Security and diplomacy are the most important pillars of India’s relation with the Southeast Asian region, said India’s ambassador in Indonesia Gurjit Singh, who was the first to receive the information of Chhota Rajan’s arrest.
Prioritisation of security issues in bilateral ties means that Indian embassies keep a keen eye on the arrests of Indian nationals in the region.
“The embassy of India in Jakarta is automatically informed when an Indian is arrested anywhere in Indonesia. Our natural response in such cases is to find out if the arrested person is in need of legal assistance so that he gets to be treated according to the due process of law,” said Mr. Singh.
In the latest instance also, the ambassador said that he reached out on hearing that an Indian citizen named Mohan Kumar had been arrested, but discovered that this particular arrest was conducted due to the request from the Indian authorities.
“It was obvious that such an arrest was possible due to the deep cooperation between the security agencies of India, Indonesia and Australia,” Mr. Singh said over phone from Jakarta. It was soon known that the name of the arrested individual was Chhota Rajan.

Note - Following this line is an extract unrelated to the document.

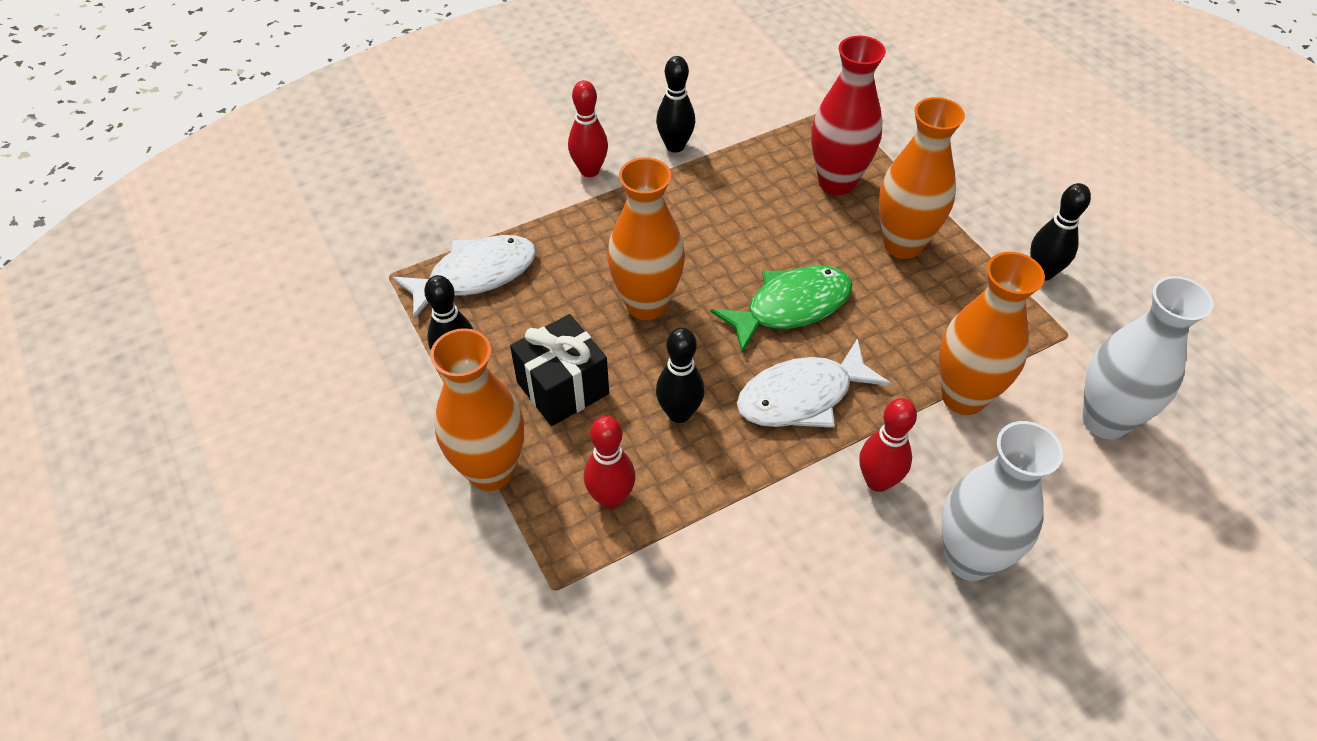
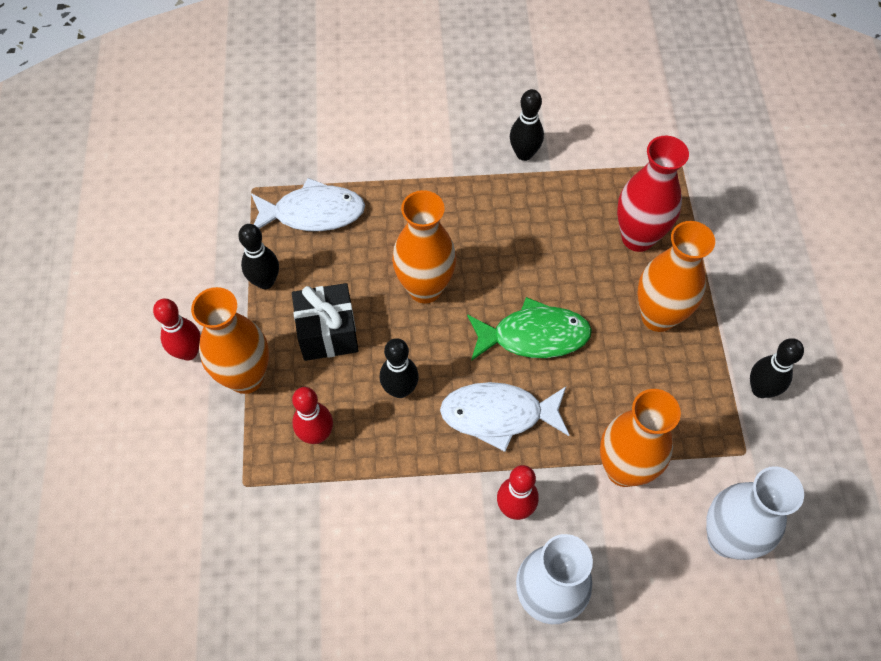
camera: 25 degrees right, 10 degrees up
(589, 170) = (444, 152): red bowling pin -> red bowling pin (188, 352)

He said India is fast optimising ties with Southeast Asia to its advantage and this has been evident in the arrest of Chhota Rajan from Bali, which was preceded by a high-profile arrest of Jagtar Singh of the Khalistan Tiger Force (KTF) from Thailand.
The arrest has also added a new dimension to the visit of Vice-President Hamid Ansari to Indonesia, which is due to begin on November 1, and will be followed by his trip to Brunei.
Jagtar Singh and Chhota Rajan are, however, just two of the major names from the world of terror and crime who have been nabbed from Southeast Asia.
Diplomats point out that this trend is not new but has been nurtured over the last several years, and indeed took shape when India began arresting several important criminals from the region during the UPA rule.